Published: 16:04, June 6, 2020 | Updated: 01:07, June 6, 2023
PDF View
Squad with national security agencies 'not novel to HK’
By China Daily

Former Hong Kong police commissioner Andy Tsang Wai-hung said that a special squad made up of the national-level and local-level security agencies under the city’s police force to address national security matters would not be something new for Hong Kong

Such arrangements between national-level and local law enforcement are in place in many other parts of the world, Tsang said. 

In the Special Branch, we had agencies (from the United Kingdom) responsible for safeguarding national security, working together with Hong Kong police

Andy Tsang Wai-hung, former Hong Kong police commissioner

Tsang was responding to the idea of setting up a designated branch of the Hong Kong Police Force to deal with national security issues once the national security law for Hong Kong is enacted. 

He said that such an arrangement existed in the city during British colonial rule. “In the Special Branch, we had agencies (from the United Kingdom) responsible for safeguarding national security, working together with Hong Kong police,” said Tsang, who joined the Hong Kong Police Force in the late 1970s. 

READ MORE: HK shares edge up as HSBC, StanChart back security law

The Special Branch was established in the Criminal Investigation Department of the Hong Kong police in the 1930s, and was responsible for matters of national security and intelligence. 

“It’s not exactly something new for Hong Kong,” Tsang said. The country’s top legislature, the National People’s Congress, passed a draft decision on May 28 to enact a national security law for the Hong Kong Special Administrative Region to plug the legal loophole in the city.
The city hasn’t completed its obligation under the Basic Law to enact its own national security legislation since its return to China in 1997. The law is being drafted by the Standing Committee of the NPC. 

ALSO READ: National security law will deliver HK rights and freedom

Many in the city have expressed opinions and offered advice on the proposed law, including how it should be implemented. The law enforcement mechanism should be established at two levels — the local level and the national level, Tsang told China Daily. 

It requires close collaboration between the SAR agencies and national agencies, added Tsang, who is also deputy director of the National Narcotics Control Commission of the Ministry of Public Security of China.

 “Looking at it from a historical perspective, we actually had a similar arrangement in colonial days whereby national agencies and local agencies worked together,” said Tsang, a member of the National Committee of the Chinese People’s Political Consultative Conference — China’s top political advisory body. 

In addition to the former Special Branch, the experience of other countries and regions around the world provides enough references for setting up a national security agency in Hong Kong, Tsang said.
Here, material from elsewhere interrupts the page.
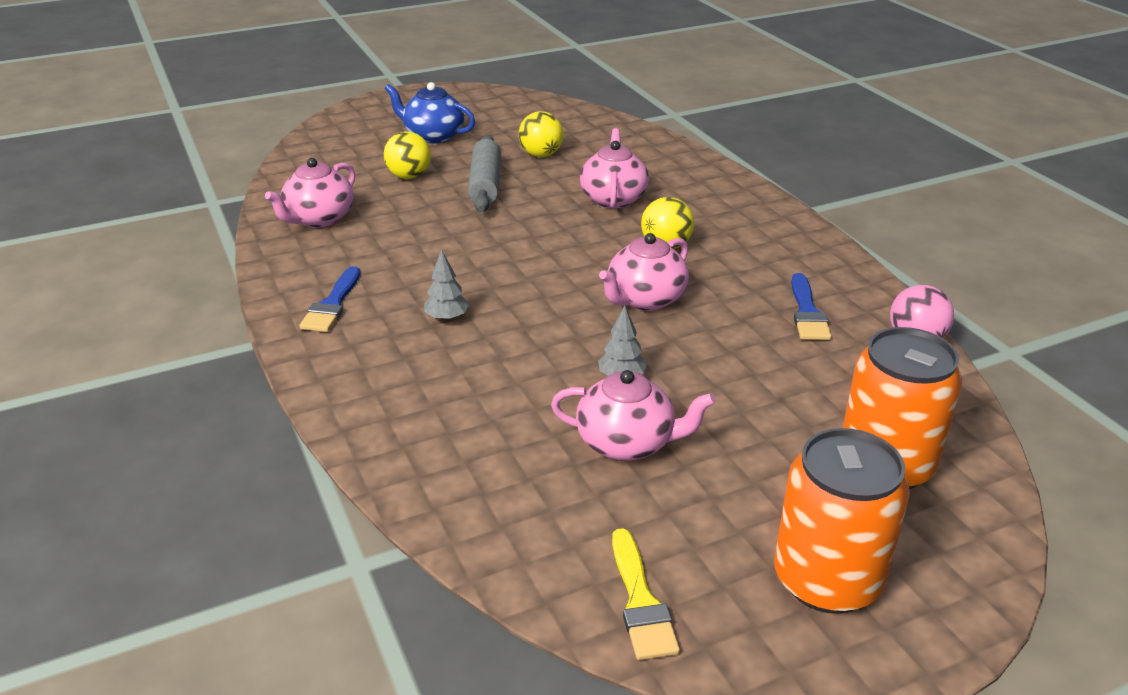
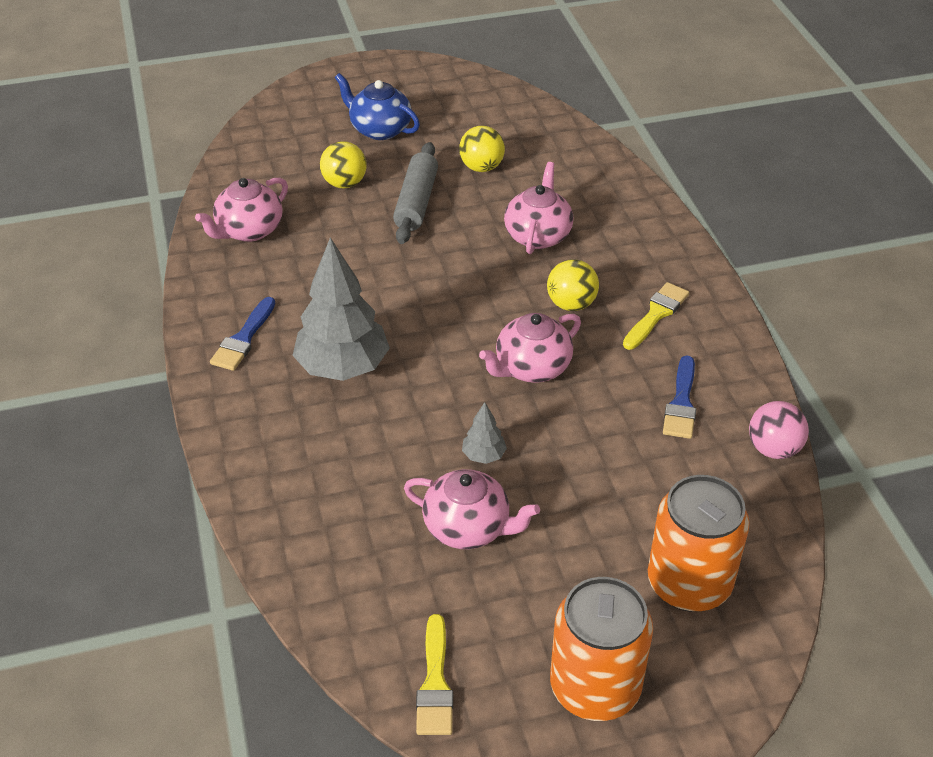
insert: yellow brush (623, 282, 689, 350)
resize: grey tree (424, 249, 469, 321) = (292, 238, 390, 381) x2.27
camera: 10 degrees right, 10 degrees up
New York City, for instance, has its own law enforcement agencies, and they also need to cooperate with the federal agencies in matters of homeland security, Tsang said. 
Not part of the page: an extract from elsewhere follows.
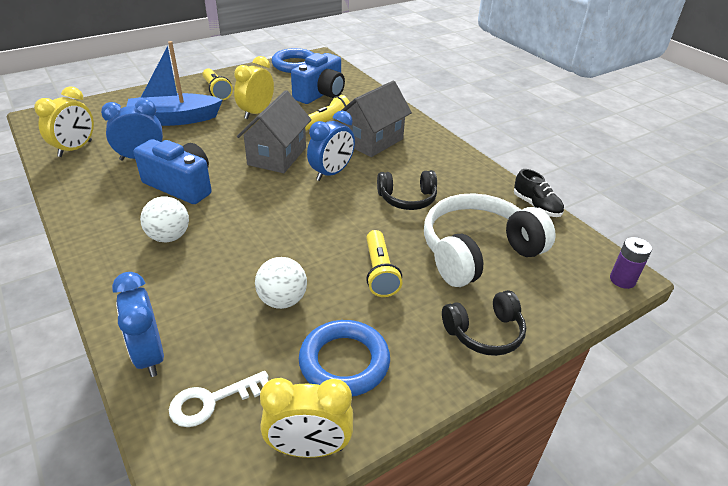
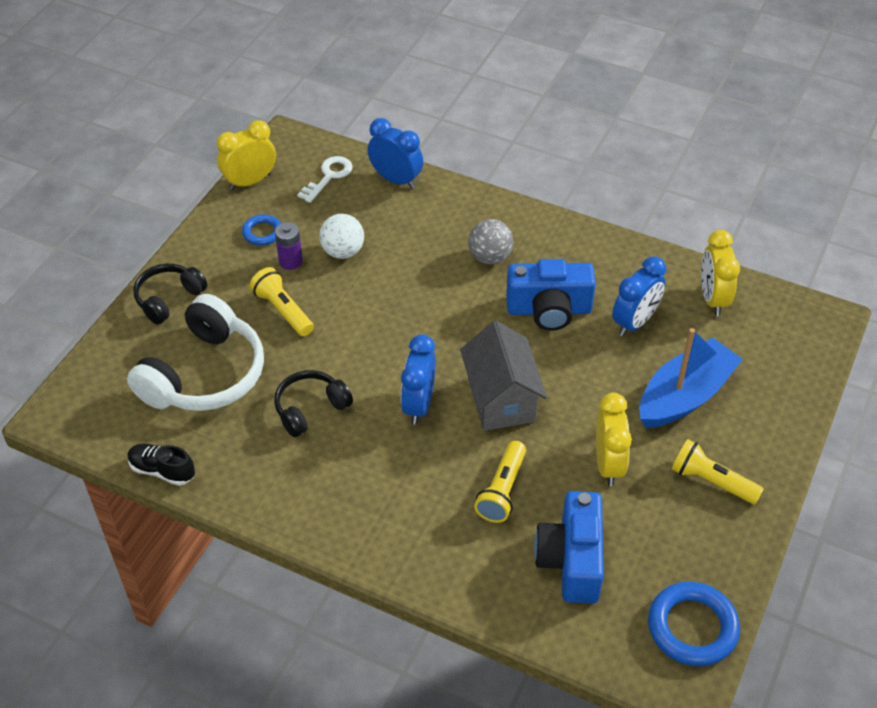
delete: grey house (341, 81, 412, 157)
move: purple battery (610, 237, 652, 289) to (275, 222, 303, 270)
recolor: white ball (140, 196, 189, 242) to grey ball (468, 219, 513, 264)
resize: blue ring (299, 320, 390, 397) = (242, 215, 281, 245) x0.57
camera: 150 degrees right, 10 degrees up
“Such cooperation (between national agencies and local agencies) is not something new for the world,” he said. Hong Kong Chief Executive Carrie Lam Cheng Yuet-ngor went to Beijing on Wednesday to convey to the central government the Hong Kong communities’ opinions on the proposed law. 

The central government has promised to listen to the views of Hong Kong people by inviting legal experts and Hong Kong deputies to the nation’s top legislature and top advisory body to seminars to be held in Shenzhen and Beijing. 

Tsang believes the central government will be responsive to the opinions from Hong Kong, and the nation has an abundance of talents to draft the law. Tsang said he understands that a lot of preparation must be made for the proposed legislation for Hong Kong, so how long the process will take remains uncertain.